L’intervento della fisioterapista Silvia, dopo una serie di consulenze specialistiche, non potendo portare a risultati di recupero funzionale, viene limitato alla sola stimolazione sensoriale, controllo delle posture e cauta mobilizzazione. L’équipe si rende conto che è importante stabilire un contatto con Angelo, il quale sembra riconoscere le voci rassicuranti delle persone che si prendono cura di lui. La madre, non accettando il peggioramento del figlio, chiede a Silvia un incremento della frequenza della fisioterapia perché “Angelo ritornerà a correre nei prati”.
Per la madre la nutrizione è fondamentale anche quando per il figlio diventa un’evidente difficoltà: Angelo nell’ultimo periodo vomita di frequente. Nel 2018 l’équipe evidenzia un peggioramento delle condizioni cliniche e assistenziali con l’instaurarsi di importanti deviazioni a livello posturale non correggibili. Tali deviazioni compromettono la funzionalità degli organi interni. Angelo non tollera più la nutrizione e qualsiasi approccio fisico. L’allarme del ventilatore meccanico suona ininterrottamente giorno e notte. “Quel suono risuonava nella mia testa anche quando ero a casa” dice l’OSS Mario.
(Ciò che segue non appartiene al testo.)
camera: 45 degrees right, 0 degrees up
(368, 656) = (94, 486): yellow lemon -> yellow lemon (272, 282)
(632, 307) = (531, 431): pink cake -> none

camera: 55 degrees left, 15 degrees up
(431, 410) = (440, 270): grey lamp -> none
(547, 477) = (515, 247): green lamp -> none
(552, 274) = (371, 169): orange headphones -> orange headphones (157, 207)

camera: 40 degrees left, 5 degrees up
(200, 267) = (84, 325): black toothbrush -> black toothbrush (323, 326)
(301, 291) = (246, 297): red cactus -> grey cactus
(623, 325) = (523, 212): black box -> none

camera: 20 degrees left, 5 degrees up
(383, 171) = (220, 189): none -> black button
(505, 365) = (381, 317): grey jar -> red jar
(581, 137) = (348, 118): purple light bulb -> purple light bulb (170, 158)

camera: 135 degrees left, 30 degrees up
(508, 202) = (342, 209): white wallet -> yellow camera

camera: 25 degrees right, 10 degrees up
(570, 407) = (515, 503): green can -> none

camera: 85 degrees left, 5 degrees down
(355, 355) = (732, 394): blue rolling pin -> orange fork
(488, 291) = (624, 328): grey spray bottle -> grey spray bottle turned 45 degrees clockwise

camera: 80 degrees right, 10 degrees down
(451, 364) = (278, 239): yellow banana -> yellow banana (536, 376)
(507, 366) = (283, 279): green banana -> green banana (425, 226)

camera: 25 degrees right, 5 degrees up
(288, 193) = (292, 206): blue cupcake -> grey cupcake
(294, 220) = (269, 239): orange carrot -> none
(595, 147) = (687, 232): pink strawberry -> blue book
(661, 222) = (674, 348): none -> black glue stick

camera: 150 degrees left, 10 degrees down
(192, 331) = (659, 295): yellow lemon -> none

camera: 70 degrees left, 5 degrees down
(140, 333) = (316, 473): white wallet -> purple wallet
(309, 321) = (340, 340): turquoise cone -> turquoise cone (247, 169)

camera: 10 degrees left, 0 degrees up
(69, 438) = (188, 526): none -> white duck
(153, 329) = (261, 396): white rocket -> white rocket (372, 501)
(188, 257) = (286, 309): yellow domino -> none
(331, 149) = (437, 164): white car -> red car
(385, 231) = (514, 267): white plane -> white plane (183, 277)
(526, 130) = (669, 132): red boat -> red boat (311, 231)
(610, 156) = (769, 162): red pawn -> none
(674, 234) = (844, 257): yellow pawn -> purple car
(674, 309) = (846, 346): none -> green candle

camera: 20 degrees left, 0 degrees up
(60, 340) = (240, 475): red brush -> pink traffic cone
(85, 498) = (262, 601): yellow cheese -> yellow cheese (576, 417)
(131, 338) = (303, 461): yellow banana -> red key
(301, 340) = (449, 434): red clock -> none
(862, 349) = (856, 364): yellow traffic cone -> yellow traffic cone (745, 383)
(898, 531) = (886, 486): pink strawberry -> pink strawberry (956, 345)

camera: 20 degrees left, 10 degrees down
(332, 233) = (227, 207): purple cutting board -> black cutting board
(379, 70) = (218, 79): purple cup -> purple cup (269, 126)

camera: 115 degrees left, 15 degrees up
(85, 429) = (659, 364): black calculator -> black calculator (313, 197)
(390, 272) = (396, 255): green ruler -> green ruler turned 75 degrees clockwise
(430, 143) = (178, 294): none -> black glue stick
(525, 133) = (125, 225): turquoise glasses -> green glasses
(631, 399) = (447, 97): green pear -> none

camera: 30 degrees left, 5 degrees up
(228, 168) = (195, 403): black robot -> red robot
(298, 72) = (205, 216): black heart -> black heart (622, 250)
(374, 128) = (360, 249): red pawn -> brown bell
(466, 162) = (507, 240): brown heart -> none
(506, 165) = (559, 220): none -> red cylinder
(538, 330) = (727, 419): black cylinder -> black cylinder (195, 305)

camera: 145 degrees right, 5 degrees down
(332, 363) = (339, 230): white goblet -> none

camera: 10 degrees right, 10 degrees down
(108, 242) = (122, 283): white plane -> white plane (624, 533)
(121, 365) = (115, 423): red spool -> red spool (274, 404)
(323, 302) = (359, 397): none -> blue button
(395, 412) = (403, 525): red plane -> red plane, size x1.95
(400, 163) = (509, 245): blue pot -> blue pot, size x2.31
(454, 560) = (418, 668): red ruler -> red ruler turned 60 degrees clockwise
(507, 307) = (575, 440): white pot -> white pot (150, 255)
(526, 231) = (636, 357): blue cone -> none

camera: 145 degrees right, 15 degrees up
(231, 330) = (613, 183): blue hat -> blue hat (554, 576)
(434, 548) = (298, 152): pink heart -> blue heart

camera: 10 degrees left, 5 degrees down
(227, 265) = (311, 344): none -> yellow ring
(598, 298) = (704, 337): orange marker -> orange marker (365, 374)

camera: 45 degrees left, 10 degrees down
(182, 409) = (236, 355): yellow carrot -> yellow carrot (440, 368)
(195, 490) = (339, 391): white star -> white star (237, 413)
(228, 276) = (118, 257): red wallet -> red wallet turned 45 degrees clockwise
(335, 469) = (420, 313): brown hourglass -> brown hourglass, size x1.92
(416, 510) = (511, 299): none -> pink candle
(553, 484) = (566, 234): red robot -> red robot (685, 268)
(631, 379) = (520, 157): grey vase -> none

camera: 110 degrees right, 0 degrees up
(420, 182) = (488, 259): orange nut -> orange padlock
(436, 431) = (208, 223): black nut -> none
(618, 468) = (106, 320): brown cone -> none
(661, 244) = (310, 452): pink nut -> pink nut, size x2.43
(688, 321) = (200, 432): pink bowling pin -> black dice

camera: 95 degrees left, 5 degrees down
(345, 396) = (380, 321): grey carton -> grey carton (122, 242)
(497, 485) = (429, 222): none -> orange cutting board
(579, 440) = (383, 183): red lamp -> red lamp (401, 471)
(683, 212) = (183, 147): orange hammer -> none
La fisioterapista Silvia decide in autonomia di interrompere il trattamento in quanto la risposta al disagio causato è evidente. L’équipe assistenziale e infermieristica riferisce alla coordinatrice Martina che Angelo è sofferente e che ogni volta che viene posizionata la nutrizione la situazione peggiora. La coordinatrice Martina più volte segnala alla dottoressa le problematiche evidenziate dall’équipe inerenti il problema della nutrizione e della sofferenza ad essa collegata. Il medico risponde “Non possiamo lasciarlo morire” ma anche “la mamma ci denuncia”.
La coordinatrice Martina, una mattina alle 8, dopo l’ennesima osservazione dello stato di sofferenza di Angelo e degli operatori, in presenza dell’infermiera Giulia e dell’Oss Mario decide in autonomia di interrompere la nutrizione. A quel punto Martina chiama il Direttore Sanitario, il medico di reparto e la responsabile dei servizi socioassistenziali i quali, messi di fronte al fatto compiuto, si riuniscono discutendo animatamente circa le motivazioni che hanno spinto Martina a prendere questa decisione. In seguito si organizzano incontri con due specialisti palliativisti, la coordinatrice, la referente, e tutti i medici della struttura, una psicologa e la responsabile dei servizi socio assistenziali, per definire il percorso da intraprendere: si opta per le cure palliative con sospensione immediata della nutrizione enterale, per la terapia del dolore e accompagnamento alla morte, condividendo la scelta con la mamma alla quale è garantito un supporto da parte di tutti.
“È veramente il caso che mi ha cambiato la vita” dirà poi la coordinatrice Martina. E la farfalla prenderà il volo venti giorni dopo.
Questo racconto è parte di “Storie di persone, voci di infermieri. Un approccio innovativo allo studio della bioetica e della deontologia”, libro del Laboratorio di Nursing Narrativo di Milano ed edito da McGraw-Hill Education 2020.